But what would you what would you guess is before the bill comes? It's already done. I took your card. Let me guess
50% gratuity
Let me guess you want the eggs benedict. Yeah, I was gonna say that I knew it
But if you were to guess what the like what like the theme of the restaurant would be
What would you say for Chris Angel mind freak bats? No?
I think he's like a bat he would he's like a bat man. He'd be a bad boy. Yeah, he's not a bat man
Well, no, he's not bad, but and then what would you say the name of it would be?
the like
Corner freak or something. I don't know
the corner freak
Actually sounds like it's funny because there's nothing that you could have like literally you physically could not have guessed
Dommies no, no, you it's called Cabel pool
What's it called?
Cabel pit
You've said two different things. No Cabel pit
Cabel pit Cabel pit pit
CAL
No CAB LP Cabel pit, how do you actually pronounce it?
See, I don't know.

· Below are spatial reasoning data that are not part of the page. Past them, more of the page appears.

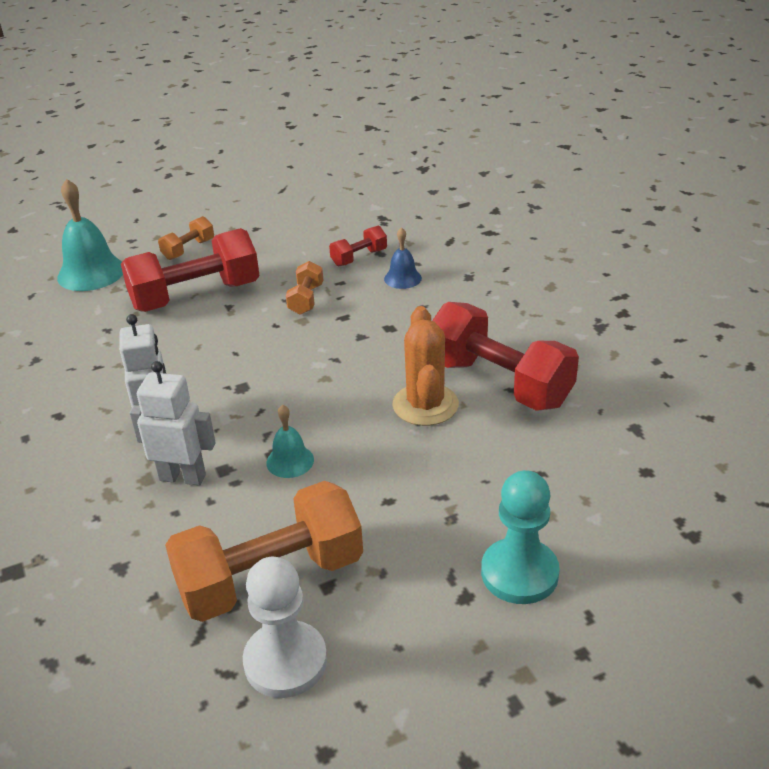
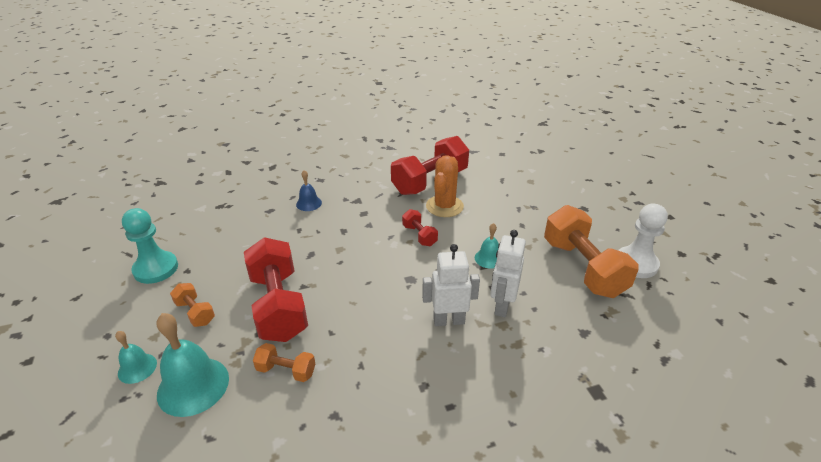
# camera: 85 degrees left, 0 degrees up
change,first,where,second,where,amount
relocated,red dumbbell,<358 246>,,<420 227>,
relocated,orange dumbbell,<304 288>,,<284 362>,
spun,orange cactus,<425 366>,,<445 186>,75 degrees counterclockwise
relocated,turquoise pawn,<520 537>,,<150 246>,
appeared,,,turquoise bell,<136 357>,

Fuck if I know CAB L
P
Cabel P
Cal Cabel
I have to look this up
Mine freak magician dives into the restaurant business. Oh, yes CAB LP
Cabel Cab Cabel Cabel poop and and obviously you see what it stands for
No, it stands for Chris Angel breakfast lunch and pizza
No, it doesn't
Are you serious Cabel?
Cabel Chris Angel. How much is he worth 50 million dollars? I mean, he's the mine freak
Half of that is probably stolen for people without them knowing. Yeah, because he does
Are you doing? Yeah, well, what do you think he looks like a grand theft auto character?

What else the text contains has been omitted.